The rule at common law was, that if lands were conveyed to one person, the consideration for which was wholly paid by another, a trust resulted in favor of the person who paid the price. Such a trust, being raised by implication of law, was held not to be within the statute of frauds, and it was also hold that under the former statute of uses, (1 R. L., 74, § 4,) the interest of the cestui qua trust could be seized and sold as a legal estate on execution against him. (Footer. Colvin, 3 John., 216 ; Jackson v. Bateman, 2 Wend., 570; Guthrie v. Gardner, 19 id., 414; Jackson v. Walker, 4 id., 462.) In the present case, the plaintiff’s title depends on the same rules, if they still exist, and the question has been determined in his favor by the court below, in accordance with the decision of the former Supreme Court in Wait v. Day (4 Denio, 439 ), but opposed to the views of the late Court of Chancery, as stated in Brewster v. Power (10 Paige, 569.) After an attentive consideration, I am brought to the conclusion that the decision is erroneous.

Our present statute “ of uses and trusts” (1 R. S., 747), has made several very important changes in the law, and among them, I think, it has subverted the rules and principles which have just been stated. Under the old law the person who paid the consideration money had an estate in the land, by way of resulting trust, and the grantee in the conveyance who had paid nothing had no interest. I mean of course, no actual interest, without inquiring whether he held the formal legal title. Such was the relation between the grantee and the person who paid the purchase money; and the right to sell the land on judgment and execution against the latter, was the result of that relation. This was true, even when the transaction was intended to defraud creditors. In such cases the creditor could take the land in execution through the resulting trust, although, perhaps, neither courts of law nor equity would aid the cestui que trust for his own sake His own inability to arrest a frau*478dulent trust did not affect the principle. The creditor, where the whole equitable interest was in his debtor, took the land, not through or by means of the fraud, but irrespective of it, and through the trust which the law implied.'

Now this, relation between the grantee and the person paying the purchase money appears to me to be entirely overthrown by the present statute of uses and trusts. It is declared (§51), that “ when a grant for a valuable consideration shall be made to one person, and the consideration therefor shall be paid by another, no use or trust shall result in favor of the person by whom such payment shall be made, but the title shall vest in the person named as the alienee in such conveyance, subject only to the provisions of the next section.” The next section (§ 52), declares that “ every such conveyance shall be deemed fraudulent as against the creditors at the time of the person paying the consideration ; and where a fraudulent interest is not disproved a trust shall result in favor of such creditors to the extent that may be necessary to satisfy their just demands.”

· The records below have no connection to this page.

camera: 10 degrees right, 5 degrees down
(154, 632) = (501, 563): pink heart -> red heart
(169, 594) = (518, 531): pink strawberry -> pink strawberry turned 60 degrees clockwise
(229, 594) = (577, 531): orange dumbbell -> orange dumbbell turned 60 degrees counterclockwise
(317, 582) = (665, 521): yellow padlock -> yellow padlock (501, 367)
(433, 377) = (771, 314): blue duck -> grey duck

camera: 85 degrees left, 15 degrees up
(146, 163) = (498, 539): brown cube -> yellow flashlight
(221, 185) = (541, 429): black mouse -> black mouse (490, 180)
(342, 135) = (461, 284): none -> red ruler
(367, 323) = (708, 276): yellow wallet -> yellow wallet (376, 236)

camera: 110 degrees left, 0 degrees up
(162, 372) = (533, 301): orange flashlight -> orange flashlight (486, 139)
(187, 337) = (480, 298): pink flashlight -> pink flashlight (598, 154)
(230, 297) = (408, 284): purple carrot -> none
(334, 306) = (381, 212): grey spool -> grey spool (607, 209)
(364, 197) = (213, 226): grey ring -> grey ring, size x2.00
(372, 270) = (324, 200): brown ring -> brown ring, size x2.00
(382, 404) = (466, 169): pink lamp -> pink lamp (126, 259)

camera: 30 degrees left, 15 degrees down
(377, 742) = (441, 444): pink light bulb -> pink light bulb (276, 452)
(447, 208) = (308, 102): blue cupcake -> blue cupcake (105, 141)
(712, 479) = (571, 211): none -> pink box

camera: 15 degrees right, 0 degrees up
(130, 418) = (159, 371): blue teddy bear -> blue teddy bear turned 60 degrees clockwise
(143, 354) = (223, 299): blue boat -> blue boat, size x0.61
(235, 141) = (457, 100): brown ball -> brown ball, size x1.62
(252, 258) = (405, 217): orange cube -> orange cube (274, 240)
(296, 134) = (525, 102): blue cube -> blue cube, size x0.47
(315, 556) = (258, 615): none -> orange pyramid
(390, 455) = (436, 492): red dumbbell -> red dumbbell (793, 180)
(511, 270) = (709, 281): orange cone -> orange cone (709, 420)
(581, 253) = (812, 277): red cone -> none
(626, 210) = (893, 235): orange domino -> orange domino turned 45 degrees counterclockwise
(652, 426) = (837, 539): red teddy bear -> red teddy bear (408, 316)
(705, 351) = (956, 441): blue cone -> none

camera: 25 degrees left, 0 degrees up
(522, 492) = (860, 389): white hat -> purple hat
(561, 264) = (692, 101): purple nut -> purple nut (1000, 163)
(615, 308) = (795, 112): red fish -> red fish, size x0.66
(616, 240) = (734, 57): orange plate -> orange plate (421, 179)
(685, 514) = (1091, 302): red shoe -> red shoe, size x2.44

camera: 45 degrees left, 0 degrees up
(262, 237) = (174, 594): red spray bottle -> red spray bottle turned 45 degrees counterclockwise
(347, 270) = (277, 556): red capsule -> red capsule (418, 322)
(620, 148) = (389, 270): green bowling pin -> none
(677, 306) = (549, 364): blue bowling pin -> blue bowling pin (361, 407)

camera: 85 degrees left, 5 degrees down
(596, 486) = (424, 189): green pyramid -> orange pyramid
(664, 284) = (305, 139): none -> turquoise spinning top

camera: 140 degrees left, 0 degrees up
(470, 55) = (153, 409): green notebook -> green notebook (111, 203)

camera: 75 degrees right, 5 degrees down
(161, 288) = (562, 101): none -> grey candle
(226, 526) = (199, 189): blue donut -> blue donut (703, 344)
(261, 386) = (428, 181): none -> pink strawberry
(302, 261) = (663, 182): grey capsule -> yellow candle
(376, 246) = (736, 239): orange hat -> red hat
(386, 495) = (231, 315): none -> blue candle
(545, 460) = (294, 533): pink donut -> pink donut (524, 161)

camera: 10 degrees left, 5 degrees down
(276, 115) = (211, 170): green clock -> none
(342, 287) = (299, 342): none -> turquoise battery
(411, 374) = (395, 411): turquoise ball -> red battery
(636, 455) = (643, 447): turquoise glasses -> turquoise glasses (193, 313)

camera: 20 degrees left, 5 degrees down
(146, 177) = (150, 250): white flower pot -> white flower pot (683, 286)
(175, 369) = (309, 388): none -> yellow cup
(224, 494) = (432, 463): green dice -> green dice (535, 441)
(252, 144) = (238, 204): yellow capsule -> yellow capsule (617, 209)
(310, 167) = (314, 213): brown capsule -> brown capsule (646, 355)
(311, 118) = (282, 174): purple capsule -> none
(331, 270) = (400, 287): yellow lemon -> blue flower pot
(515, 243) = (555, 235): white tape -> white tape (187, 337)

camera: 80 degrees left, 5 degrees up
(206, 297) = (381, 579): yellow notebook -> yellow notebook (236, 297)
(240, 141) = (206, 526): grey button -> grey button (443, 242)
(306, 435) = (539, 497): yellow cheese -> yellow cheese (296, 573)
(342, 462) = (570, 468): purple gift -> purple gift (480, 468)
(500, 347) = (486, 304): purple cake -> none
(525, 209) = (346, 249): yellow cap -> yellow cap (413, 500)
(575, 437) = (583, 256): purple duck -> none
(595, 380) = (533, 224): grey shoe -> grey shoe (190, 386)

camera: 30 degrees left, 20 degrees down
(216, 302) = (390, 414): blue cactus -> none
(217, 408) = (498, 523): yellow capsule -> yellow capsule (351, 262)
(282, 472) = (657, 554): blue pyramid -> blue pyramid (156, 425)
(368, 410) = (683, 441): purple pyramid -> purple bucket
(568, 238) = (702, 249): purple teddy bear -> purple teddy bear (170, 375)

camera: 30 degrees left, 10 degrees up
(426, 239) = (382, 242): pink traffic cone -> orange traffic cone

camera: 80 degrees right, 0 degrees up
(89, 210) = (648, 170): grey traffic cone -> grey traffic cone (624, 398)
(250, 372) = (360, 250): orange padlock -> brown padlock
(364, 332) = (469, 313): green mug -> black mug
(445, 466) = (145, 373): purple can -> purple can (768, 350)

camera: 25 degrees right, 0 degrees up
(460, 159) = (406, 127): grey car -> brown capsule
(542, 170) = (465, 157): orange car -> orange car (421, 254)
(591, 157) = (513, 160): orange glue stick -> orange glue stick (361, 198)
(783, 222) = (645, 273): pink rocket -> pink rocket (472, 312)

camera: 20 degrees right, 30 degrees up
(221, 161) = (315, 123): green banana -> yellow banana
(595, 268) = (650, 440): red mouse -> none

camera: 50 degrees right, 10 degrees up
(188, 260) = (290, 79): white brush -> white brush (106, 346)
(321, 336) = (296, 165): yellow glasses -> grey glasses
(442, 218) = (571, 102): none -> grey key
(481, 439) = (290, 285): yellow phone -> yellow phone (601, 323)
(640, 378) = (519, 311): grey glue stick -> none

Now, it appears to me that this language is free from all ambiguity. The resulting trust of the common law is abrogated in the most explicit terms. The person paying the consideration money must take the conveyance to himself, or he can have no legal or equitable interest in the land. The very foundation, therefore, of the right, which the creditor had to take the land in execution, fails; but in place of that right, and of the common law principles on which it depended, the statute has declared a presumption of fraud, and, through the fraud, a resulting trust, not in favor of the debtor, but of the creditor only. There is no interest, legal or equitable, in the debtor, and therefore nothing to which a judgment and execution can attach; but instead of this there is a pure trust in favor of the creditor, which the statute impresses upon the legal estate in the hands of the grantee in the conveyance, and which can be enforced in equity only.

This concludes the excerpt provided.